«Sarei certamente arrivato fino in India, se fossi ancora giovane»
(Cassio Dione Cocceiano, Storia romana, LXVIII, 29)
«Sarei certamente arrivato fino in India, se fossi ancora giovane»
(Cassio Dione Cocceiano, Storia romana, LXVIII, 29)
Il legionario dell’epoca di Traiano era armato con un elmo, una corazza (segmentata, hamata o squamata), lo scutum rettangolare, due pila e un gladio. A questi si aggiunsero gli schinieri tornati di moda per contrastare le falci daciche e vennero aggiunte delle maniche segmentate per lo stesso motivo. Anche gli elmi vennero rinforzati per resistere ai fendenti con una calotta a croce e delle tese e paranuche più ampie.

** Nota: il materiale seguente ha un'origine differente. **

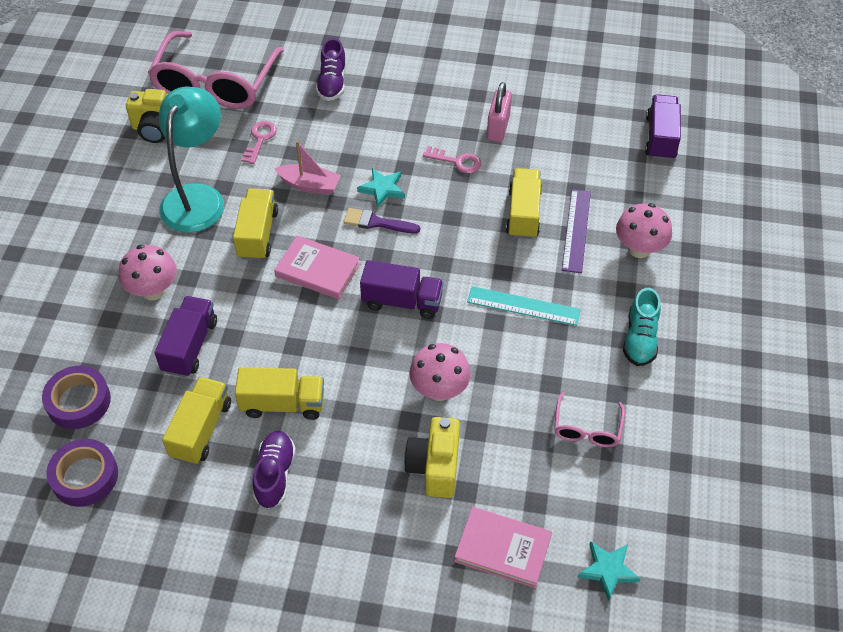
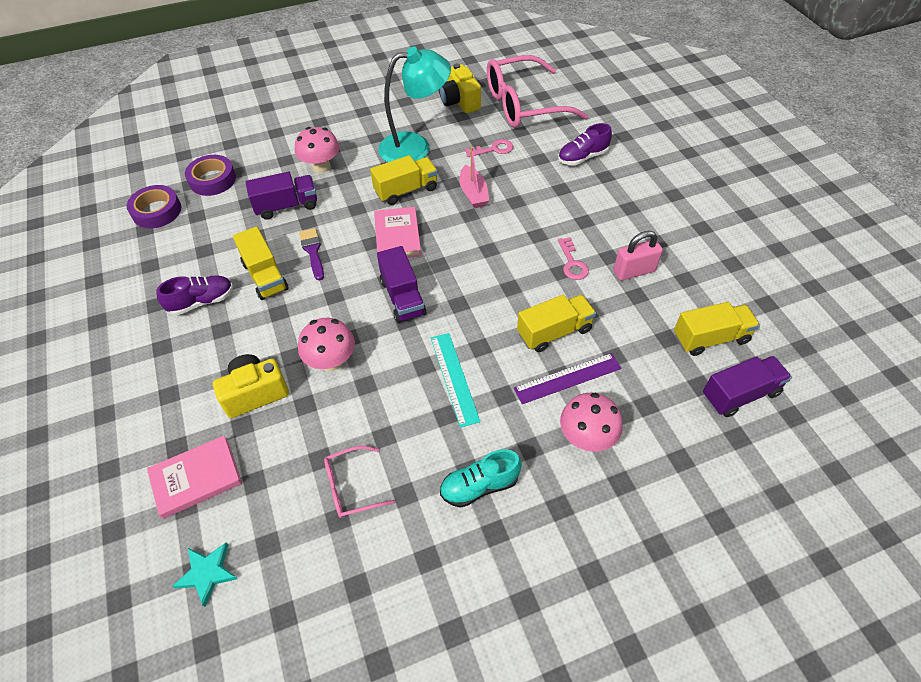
camera: 60 degrees right, 0 degrees up
(201, 430) = (220, 246): yellow truck -> yellow truck (710, 338)
(376, 222) = (468, 246): purple brush -> purple brush (312, 251)
(382, 189) = (504, 233): turquoise star -> none
(503, 549) = (196, 478): pink book -> pink book turned 75 degrees clockwise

La tattica della legione, distribuita su 10 coorti schierate in duplex o triplex acies (o due linee da 5 coorti o tre da 4, 3, 3 coorti), era di ingaggiare il nemico dopo il fuoco delle macchine come scorpioni e carroballiste (balliste montate su carri) e le raffiche di arcieri, frombolieri e ausiliari armati alla leggera. Il nemico già indebolito veniva caricato con il lancio dei pila a distanza ravvicinata, che erano stati rinforzati nell’ultimo secolo con una palla di piombo per aumentarne il danno. Il pilum generalmente trapassava lo scudo e se non lo faceva rendeva impossibile usarlo. Arrivati al corpo a corpo l’enorme esperienza e disciplina delle legioni, unita alla terribile efficacia del gladio, usato per pugnalare più che per menare fendenti, rendeva spesso la vittoria romana una mera questione di tempo.
Traiano otterrà una grande vittoria, tanto che: «Decebalo dopo essersi presentato dinanzi Traiano, si prostrò a terra supplice e gettò a terra le armi.»